The Caribbean side, sometimes called the Mosquito Coast, was a British protectorate for much of the 19th century and never fully assimilated into the Spanish-speaking interior. The largest groups on that coast are the Miskito people, who speak Miskito and English Creole, and the Garifuna, an Afro-indigenous community descended from shipwrecked enslaved Africans and Carib islanders. Reggae plays in the streets of Bluefields. Coconut bread is sold from doorways. Two of Nicaragua's autonomous regions on the Caribbean coast have their own governments and recognize Miskito, Sumo, Rama, and English as official local languages alongside Spanish [1].

Things You Might Not Expect

Nicaragua produces some of the most acclaimed cigars in the world, and the dark volcanic soil around Estelí is the reason. Cuban tobacco growers fled there after their revolution and brought their know-how with them.

The currency, the córdoba, is named after Francisco Hernández de Córdoba, the Spanish conquistador who founded Granada in 1524. Granada is one of the oldest continuously inhabited European-founded cities in the Americas, beating Boston by over a century.

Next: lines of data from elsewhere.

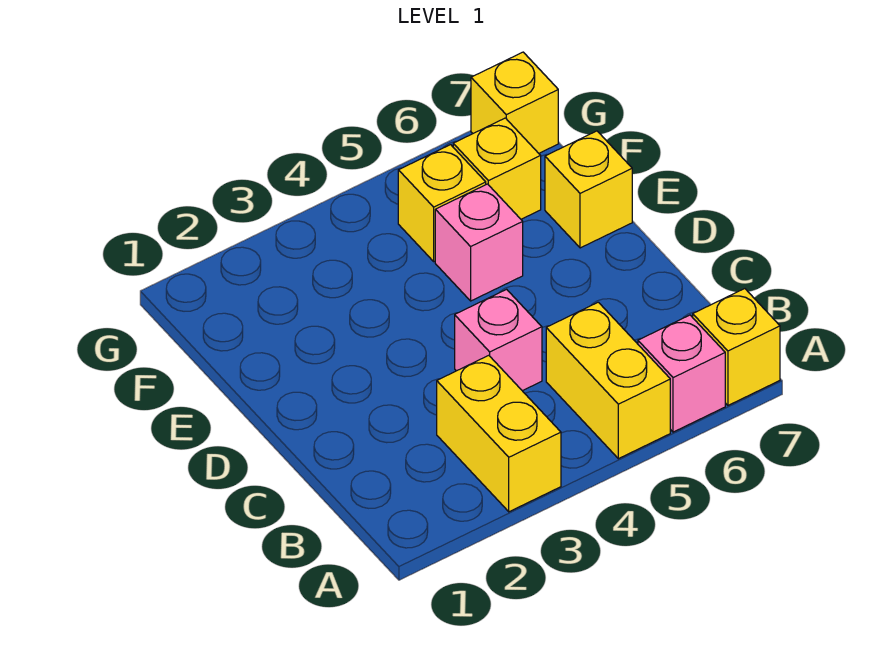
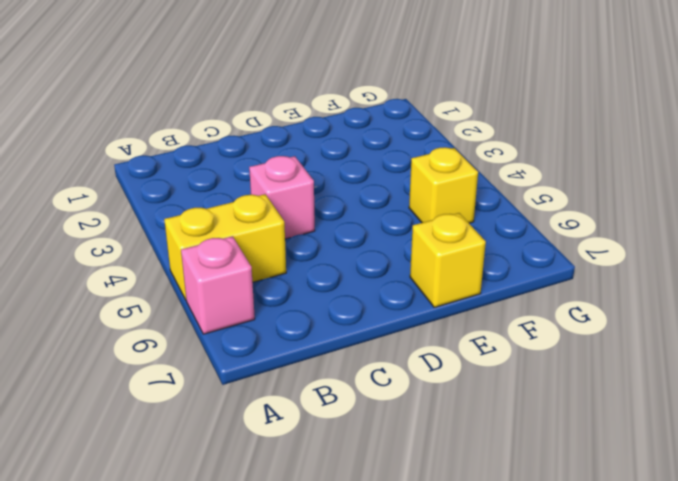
none -> yellow brick A3:B3 level 1
none -> yellow brick A7 level 1

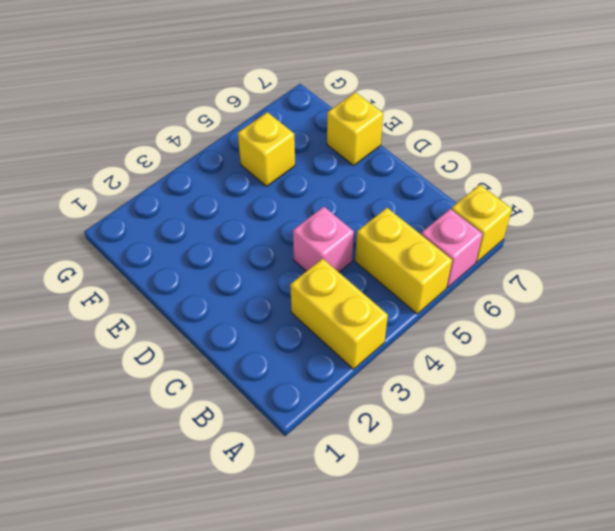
none -> pink brick E5 level 1
none -> yellow brick F6 level 1

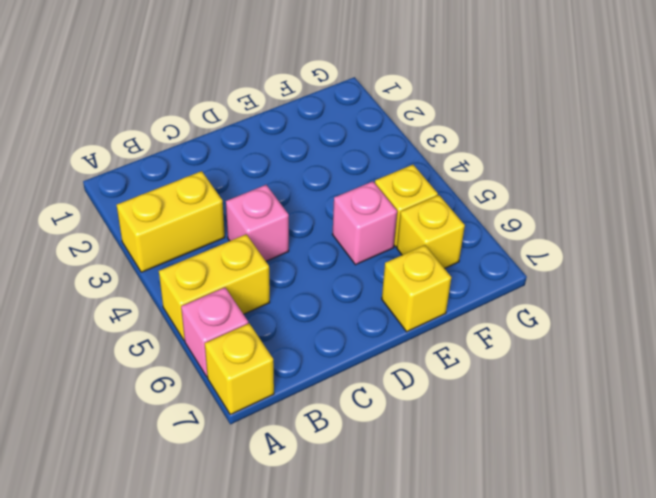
none -> yellow brick G7 level 1

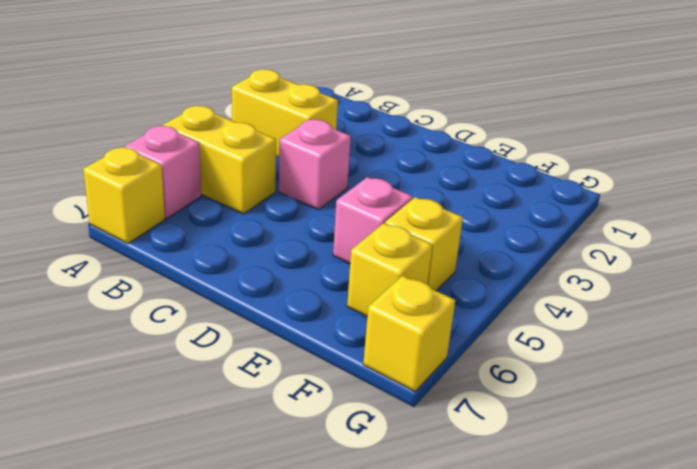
none -> yellow brick E7 level 1

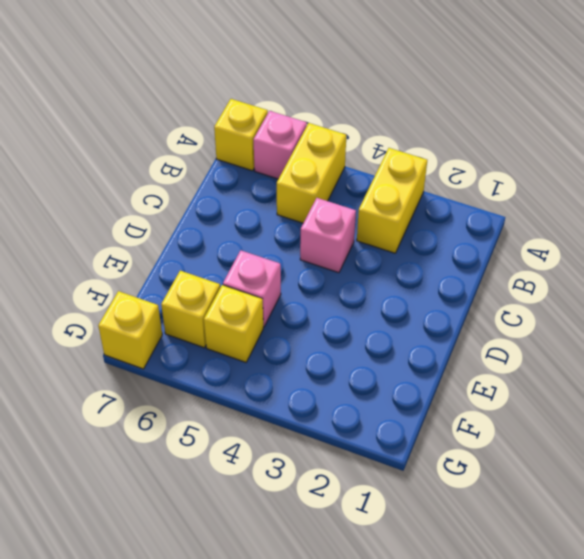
none -> yellow brick E7 level 1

The country produced the great poet Rubén Darío, who basically invented Spanish-language modernism and is on the 100-córdoba note. Every Nicaraguan kid memorizes at least one of his poems before they leave primary school.

Frequently Asked Questions

What is the capital of Nicaragua?

The capital of Nicaragua is Managua, located on the southern shore of Lake Managua in the western part of the country. It is the largest city, with a metropolitan population of around 1.5 million, and has been the capital since 1852.

Is Nicaragua a safe country to visit?

Nicaragua remains a destination travelers visit for beaches, colonial cities, and volcanoes, but conditions vary. The U.S. State Department advises caution because of political tensions and limited consular services. Most travelers stick to well-known tourist routes in the Pacific region and Ometepe.

What language do they speak in Nicaragua?

Spanish is the official language and is spoken by the vast majority of the population. On the Caribbean coast, English Creole, Miskito, Sumo, and Rama also have official local status. Most signs, schools, and government work nationally are in Spanish.

What is Nicaragua famous for?

Nicaragua is best known as the land of lakes and volcanoes. It is home to the largest lake in Central America, an active volcanic chain along the Pacific coast, the colonial cities of Granada and León, and a Caribbean coast with strong Afro-Indigenous culture.

Are there really sharks in Lake Nicaragua?

Yes. Bull sharks swim up the San Juan River from the Caribbean Sea into Lake Nicaragua, and breeding populations have been documented in the lake. Numbers have dropped sharply because of overfishing in recent decades, but the sharks are still present.